An intern is defined as an advanced student or recent graduate who undergoes supervised practical training. Summer internships are winding down as college students head back to school and dropping the word intern from their title, but the last day on the job doesn’t mean the last day of work. If you put in the work, an internship can help you even months after the fact.
Speaking as a graduate student about to enter the real-world workforce with two internships under my belt, I suggest a five simple steps to make the most out of your internship long after you leave.
- Ask for a performance review. Once your internship ends, you will most likely be looking for a job within the near future. Your supervisor’s feedback will allow you to note your strengths as well as your weaknesses. Take careful notes of what to improve upon as an employee.
- Write a detailed description of your responsibilities, work produced and projects and put it in your resume now. Do it immediately so you don’t forget what you did when you update your resume down the road.

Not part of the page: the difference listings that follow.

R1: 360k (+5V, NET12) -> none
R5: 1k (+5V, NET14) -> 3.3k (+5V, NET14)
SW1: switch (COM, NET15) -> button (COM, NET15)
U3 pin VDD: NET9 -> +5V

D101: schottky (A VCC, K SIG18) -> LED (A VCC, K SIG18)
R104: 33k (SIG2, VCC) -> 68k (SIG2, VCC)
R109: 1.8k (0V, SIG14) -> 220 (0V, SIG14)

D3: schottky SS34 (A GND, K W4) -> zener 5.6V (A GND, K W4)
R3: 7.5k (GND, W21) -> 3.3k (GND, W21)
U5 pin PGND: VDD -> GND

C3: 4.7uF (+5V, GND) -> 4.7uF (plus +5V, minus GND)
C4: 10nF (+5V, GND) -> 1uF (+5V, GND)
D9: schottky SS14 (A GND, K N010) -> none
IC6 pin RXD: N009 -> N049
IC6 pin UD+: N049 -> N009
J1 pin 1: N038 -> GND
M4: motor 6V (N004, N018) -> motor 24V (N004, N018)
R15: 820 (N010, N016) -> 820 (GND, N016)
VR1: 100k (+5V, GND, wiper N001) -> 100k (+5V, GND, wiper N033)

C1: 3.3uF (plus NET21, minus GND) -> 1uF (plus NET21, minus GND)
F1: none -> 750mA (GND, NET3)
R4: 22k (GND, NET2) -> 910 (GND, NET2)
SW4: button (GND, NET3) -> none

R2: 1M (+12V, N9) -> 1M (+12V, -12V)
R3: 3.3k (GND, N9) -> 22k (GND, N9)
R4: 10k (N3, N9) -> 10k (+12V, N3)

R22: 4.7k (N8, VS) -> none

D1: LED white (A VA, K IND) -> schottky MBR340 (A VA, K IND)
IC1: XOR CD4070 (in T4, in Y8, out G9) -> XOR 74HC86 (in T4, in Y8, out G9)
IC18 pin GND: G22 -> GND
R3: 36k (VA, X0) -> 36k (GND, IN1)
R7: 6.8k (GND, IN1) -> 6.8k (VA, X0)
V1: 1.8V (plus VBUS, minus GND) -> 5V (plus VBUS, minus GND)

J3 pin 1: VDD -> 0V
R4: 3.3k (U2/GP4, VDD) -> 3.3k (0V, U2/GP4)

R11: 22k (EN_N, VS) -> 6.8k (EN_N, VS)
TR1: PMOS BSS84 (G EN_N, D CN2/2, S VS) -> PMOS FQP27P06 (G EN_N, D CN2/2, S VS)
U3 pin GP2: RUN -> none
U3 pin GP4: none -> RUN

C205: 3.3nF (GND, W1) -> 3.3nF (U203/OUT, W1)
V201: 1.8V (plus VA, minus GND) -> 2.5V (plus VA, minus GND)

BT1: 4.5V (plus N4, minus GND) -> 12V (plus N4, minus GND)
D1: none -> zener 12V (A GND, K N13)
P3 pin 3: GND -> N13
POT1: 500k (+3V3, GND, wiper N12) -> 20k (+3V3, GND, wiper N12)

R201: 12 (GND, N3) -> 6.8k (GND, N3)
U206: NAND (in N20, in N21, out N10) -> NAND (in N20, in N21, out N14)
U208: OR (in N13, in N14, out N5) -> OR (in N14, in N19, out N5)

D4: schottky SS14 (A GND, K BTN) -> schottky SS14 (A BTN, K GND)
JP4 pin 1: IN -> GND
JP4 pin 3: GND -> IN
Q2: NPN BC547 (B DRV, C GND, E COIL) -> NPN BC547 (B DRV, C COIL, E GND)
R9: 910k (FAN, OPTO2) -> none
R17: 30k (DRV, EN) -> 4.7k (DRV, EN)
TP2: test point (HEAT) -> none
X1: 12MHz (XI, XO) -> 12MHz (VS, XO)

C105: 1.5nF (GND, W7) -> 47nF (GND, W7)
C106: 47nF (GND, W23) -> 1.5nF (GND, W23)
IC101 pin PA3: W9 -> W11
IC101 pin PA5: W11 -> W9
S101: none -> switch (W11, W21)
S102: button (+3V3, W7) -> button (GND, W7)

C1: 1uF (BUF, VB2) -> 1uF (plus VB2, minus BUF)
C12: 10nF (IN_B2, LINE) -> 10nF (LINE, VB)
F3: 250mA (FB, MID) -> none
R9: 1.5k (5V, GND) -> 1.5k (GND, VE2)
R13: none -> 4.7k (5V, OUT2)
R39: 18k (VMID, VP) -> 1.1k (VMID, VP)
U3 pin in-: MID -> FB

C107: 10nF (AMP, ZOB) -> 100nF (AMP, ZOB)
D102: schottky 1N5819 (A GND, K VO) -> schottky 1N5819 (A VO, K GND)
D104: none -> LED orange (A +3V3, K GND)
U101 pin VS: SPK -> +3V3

- If possible, collect pieces of work/content that you produced while at your internship. Be sure to ask permission before you copy or take anything from your organization or with the organization’s logo.
- Keep in contact with your supervisors and co-workers. They can be great resources for references, recommendation letters, your next internship or connections for future jobs.
- One internship does not mean only internship. Take internships at different size organizations to see if you like smaller, boutique companies or if you prefer bigger corporations. Try different positions within the same department to figure out your specialty.
In today’s world, internships are a necessity to compete for in-demand jobs. Internships indicate practical, applicable skills in the workforce beyond academia. For the best result from your internship, the steps after your last day are paramount.